Having got frustrated with a lack of progress with the TLCs this week I decided to switch my attention to another project hoping to finish it in time for the Summer Exhibition at the Devon Guild. Some time ago I bought three boxes full of old glass photographic negatives (I am always attracted by everything in glass!) from a charity shop in France. “Plaques séches au gélatino-bromure d’argent” it says on the cover. They are mainly portraits of women, posing in a formal way typical of pictures taken at the beginning of the century and create a fascinating insight into the social history of the period, but there are no details about the identity of the sitters.

Probably they are wearing their best clothes for the shot. Details such as the background in front of a window outside a house with the same chair and window that appear in most of the negatives, build a narrative in my imagination. They probably form the archive of the photographer and I have decided to make a glass construction with part of this precious archive, a collection of forgotten faces.

The portraits will be incorporated inside small glass pyramids that, once put together, will form a kind of hanging tapestry.

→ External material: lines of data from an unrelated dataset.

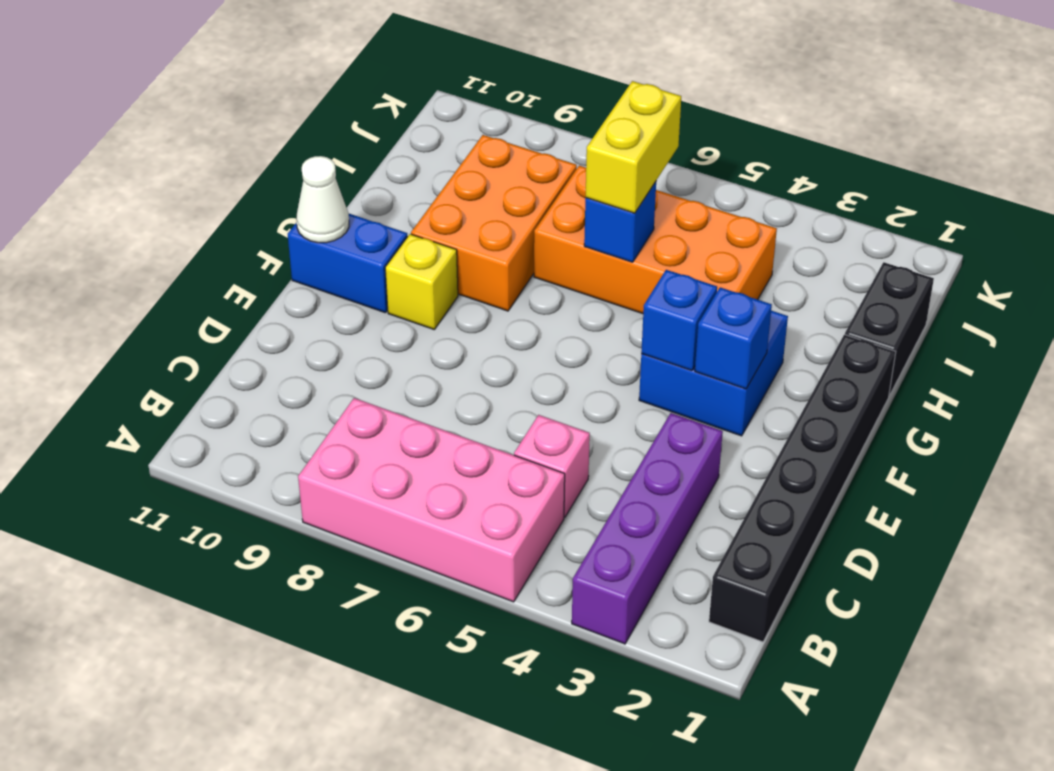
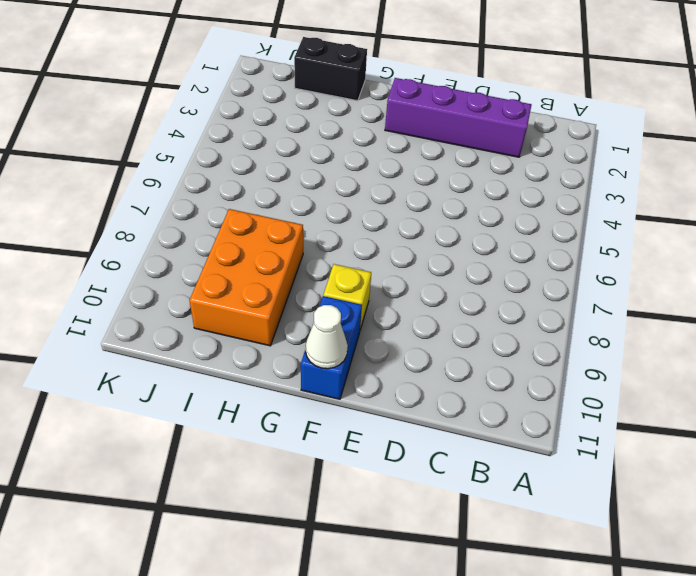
purple brick C2:F2 level 1 -> purple brick A3:D3 level 1
orange brick H8:I10 level 1 -> orange brick G8:I9 level 1
none -> pink brick A5:B8 level 1
none -> black brick B1:G1 level 1
none -> pink brick C5 level 1

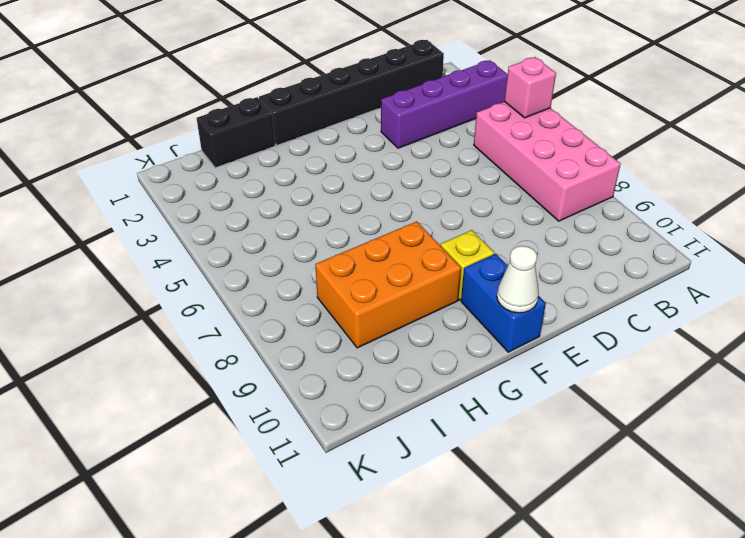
pink brick A5 level 2 -> pink brick C5 level 1
none -> blue brick F3:G4 level 1
none -> orange brick H4:I7 level 1
none -> blue brick F3 level 2

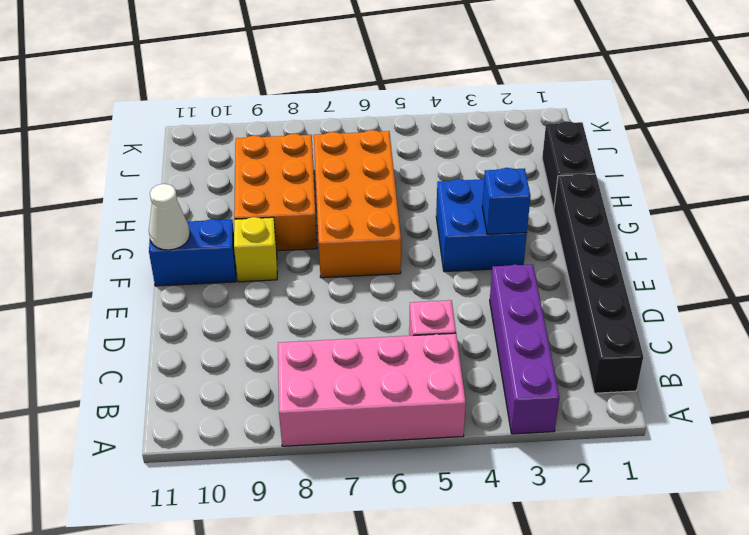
orange brick F6:I7 level 1 -> orange brick H4:I7 level 1
none -> blue brick F4 level 2
none -> blue brick H6 level 2
none -> yellow brick H6:I6 level 3

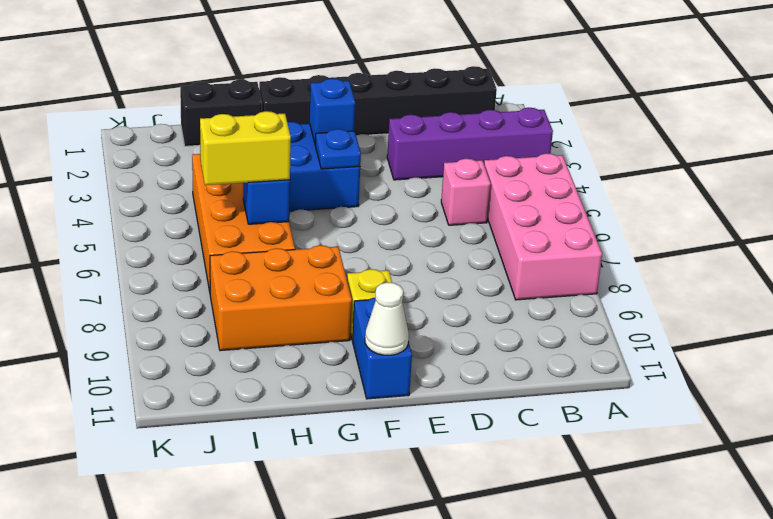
blue plate F4 level 2 -> blue brick F4 level 2

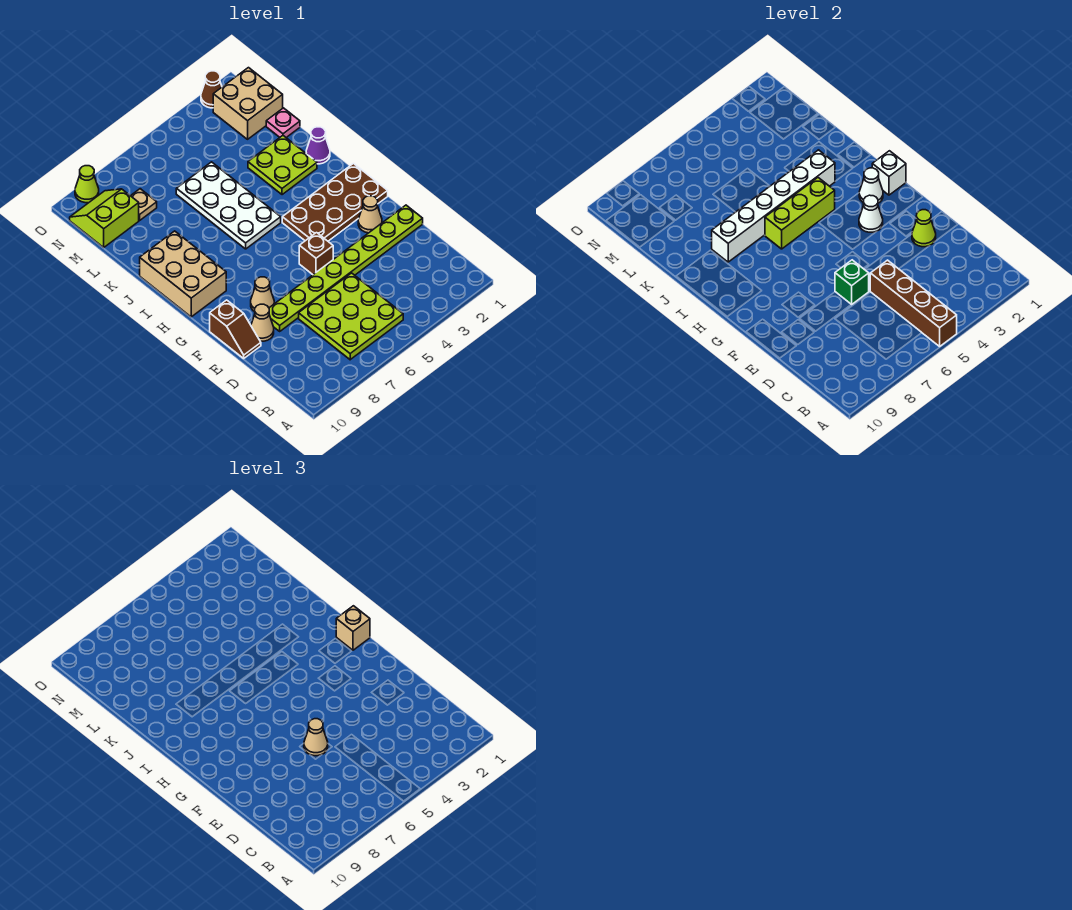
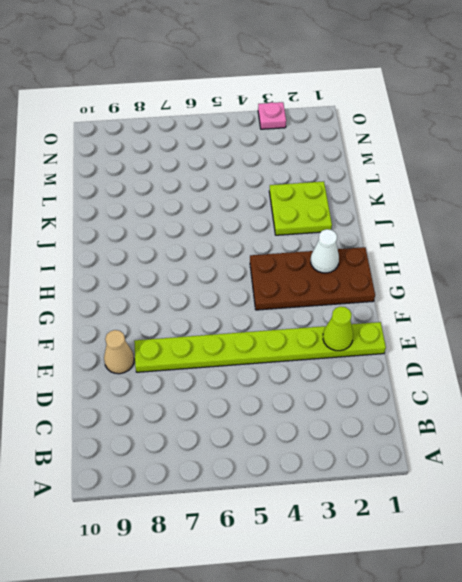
pink plate O3 level 1 -> pink plate L1 level 1
none -> lime plate B5:D7 level 1
none -> brown slope E10:F10 level 1 top F
none -> tan cone F2 level 1

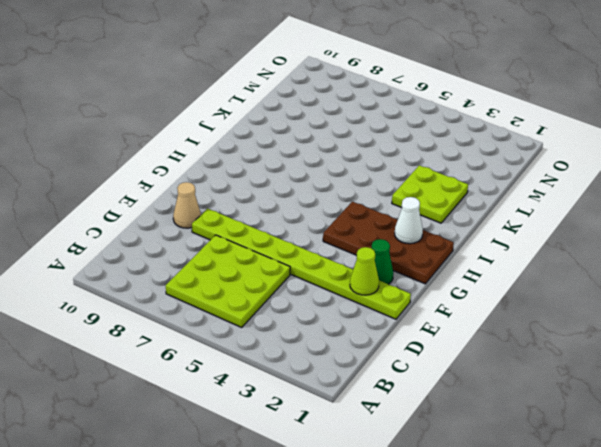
green cone F2 level 1 -> tan cone F2 level 1
none -> brown slope E10:F10 level 1 top F
none -> brown brick F5 level 1
none -> tan cone F8 level 1

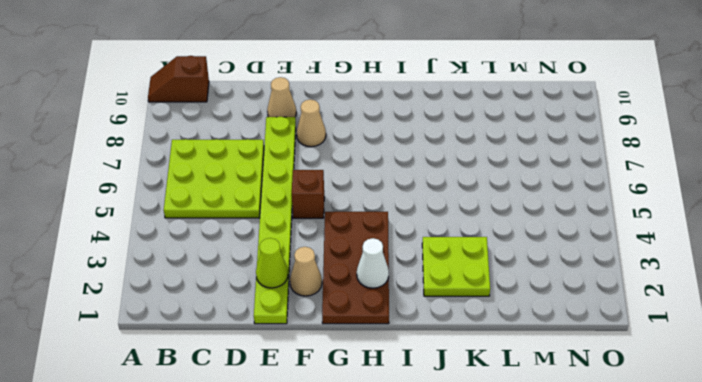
brown slope A10:B10 level 1 top B -> brown slope E10:F10 level 1 top F
none -> tan brick H9:J10 level 1
none -> white plate I5:L6 level 1
none -> purple cone J1 level 1

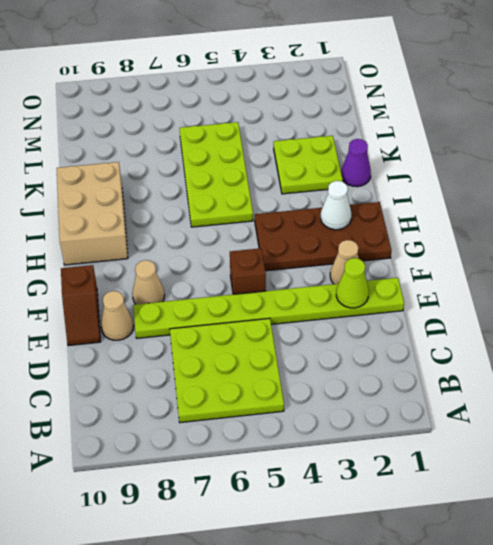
lime plate I5:L6 level 1 -> white plate I5:L6 level 1
none -> pink plate L1 level 1
none -> tan brick M1:N2 level 1
none -> tan plate M8 level 1

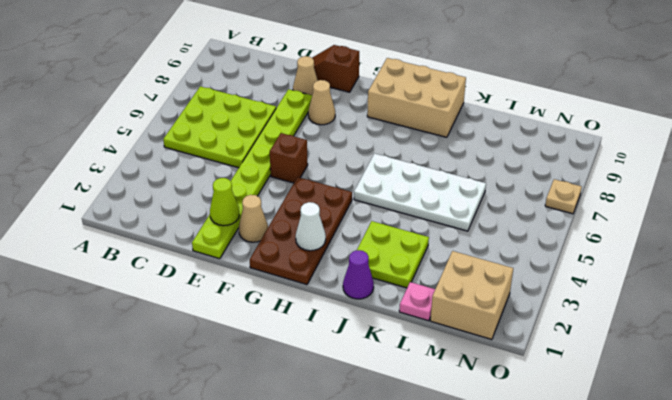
tan plate O7 level 1 -> tan plate M8 level 1
none -> lime slope M9:N10 level 1 top M
none -> brown cone O2 level 1
none -> lime cone O9 level 1

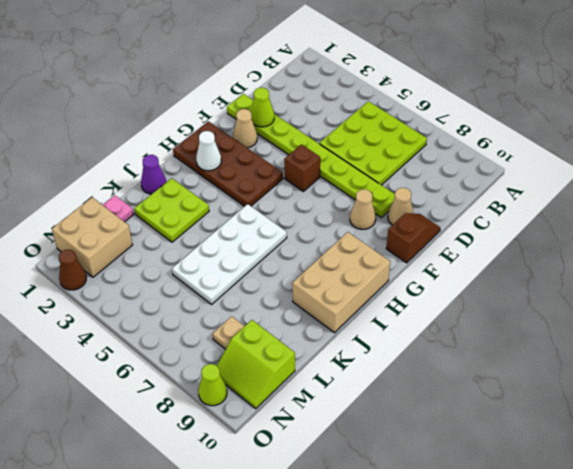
none -> brown brick A5:D5 level 2
none -> green brick E6 level 2
none -> white cone G3 level 2

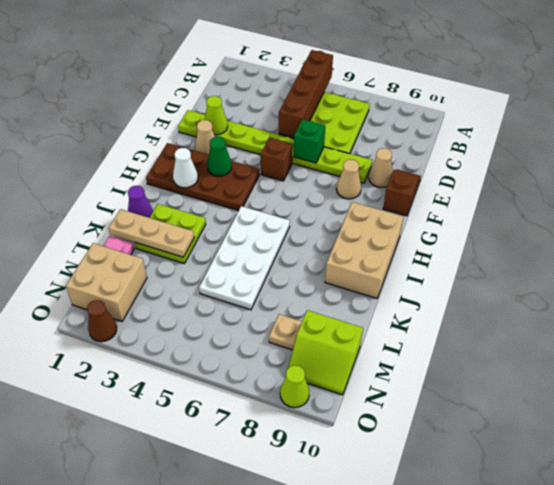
green cone G3 level 2 -> white cone G3 level 2
tan plate K1:K3 level 2 -> none
none -> white brick H1 level 2
none -> lime brick I4:I6 level 2
none -> white brick J3:J8 level 2

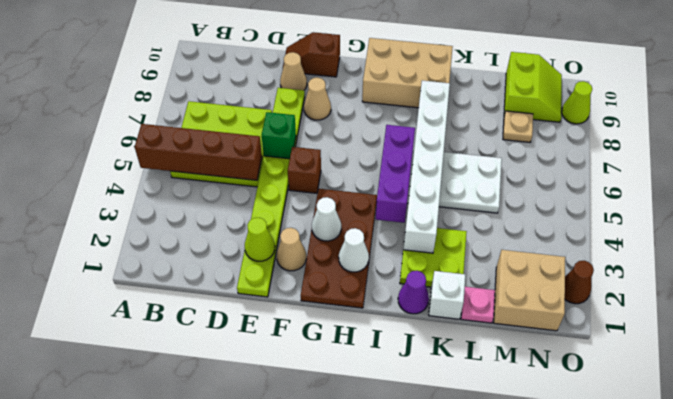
purple brick I4:I6 level 2 -> lime brick I4:I6 level 2
white brick K1 level 1 -> white brick H1 level 2
none -> tan cone E6 level 3
none -> tan brick H1 level 3

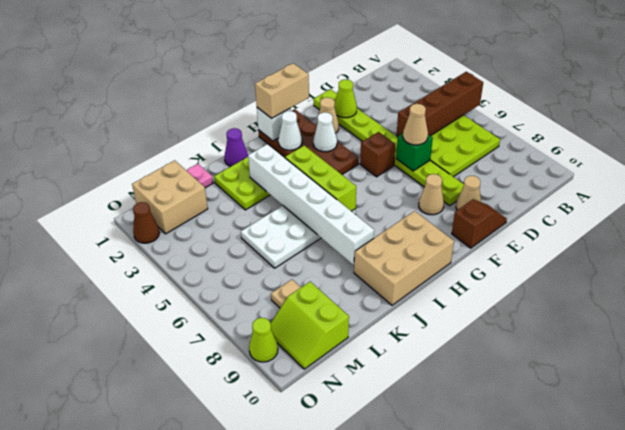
tan brick G1:H1 level 3 -> tan brick H1 level 3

Getting the angles of the edges of the pyramids just right will be crucial to ensure that the sides are well bonded when I construct the pyramids. Unfortunately, geometry and maths have never been my strong point, but I think that I have found a way to calculate the angles. I’m now facing lots of boring grinding and UV bonding before I can start on the the final assembly of the construction. I have decided to call it “The other face of the moon”…. (Don’t ask me why?)


In order to address the compatibility problems of the TLCs with the silicone, I have decided to try a different lamination process using EVA (Ethylene-vinyl acetate) film. Initially, I approached a commercial company to do some tests for me, but it was clear that they weren’t really interested and I have now invested in procuring a silicone vacuum bag and a vacuum unit so that I have the freedom to do as many tests as I need with my own facilities.

From the tests done so far it is evident that the EVA film is less heat conductive than silicone, but doesn’t appear to show any signs of incompatibility. Perhaps this was a turning in the right direction through my maze!


I started testing the use of TLCs with glass about 1 year ago and, at the beginning, it was essential to understand the properties and limitations the TLCs provided, to choose the ones that would have the most effect and would add that element of interaction in the glass applications and that I had in mind.

There are various kinds of TLC with all different characteristics. Some are oily and work well once mixed with silicone which can be applied by spreading them on the entire surface of the glass to be laminated. Others are water based soluble designed for spraying which offer lots of potential in creating specific designs.

In general, all the TLCs worked well and were responsive to changes in temperature as I had hoped. However, after a few months I noticed that where the sprayable TLCs were used delamination was starting to occur meaning that there is an incompatibility between the silicone and the TLCs.

The compatibility of the TLCs with the silicone is the biggest issue that I have to resolve and I am now looking into alternative methods of lamination as well as using different binders for the sprayable TLCs.

Inevitably, when experimenting with new materials there are some promising and exciting results, but also lots of frustrating dead ends. Sometimes I feel like I am walking in a labyrinth, with a centre I aiming for, but many blind turnings I have to attempt to go down before I can find my way!


I strongly believe that behind a creative work there is always an emotional intention, even at a subconscious level, no matter how complex the technical process of fabrication will be.

I started experimenting with using TLCs with glass about 1 year ago and to summarise the results of the tests carried out over the last year is not an easy task because everything including all the small details and the failures all contribute to the eventual achievement.

For those with a scientific interest, I have provided some technical information about TLCs and some references for where to find more information. My apologies for making this seem like a college thesis and I hope it is not too tedious!

All the TLCs used were supplied by LCR Hallcrest http://www.lcrhallcrest.com; one of the few manufacturers of thermochromics worldwide and who have been supporting my research.

TLCs show their beauty when looked against a dark background and, when working with glass, this could be a limitation. However, I thought I could make use of this limitation as part of the glass installation design; a laminated glass panel containing some TLCs when viewed against light, say from inside to outside of a window, would show the colour of the glass, but when viewed from outside to inside, with no light, the design made with TLCs would display the changed colour spectrum according to the ambient temperature of the environment, adding a new design dimension.

This was the concept that I wanted to achieve and I started to do some experiments with some samples of TLCs provided by LCR Hallcrest.


Hoping to find more technical details that would help me with my tests, I read the PhD Thesis by L. Worbin (Department of Computer Science and Engineering – Chalmers University of Technology – Gothenburg, Sweden 2010), W. Ibrahim (Heriot-Watt University – School of Textiles and Design – 2012), S. Robertson (Heriot-Watt University – School of Textiles and Design – 2011), M. Ledendal (Heriot-Watt University – School of Textiles and Design – 2015). Although they all are very interesting, they cover different aspects of the application of TLCs mainly within the field of interactive textiles. Glass, of course, is a different medium and, consequently, requires a completely different approach.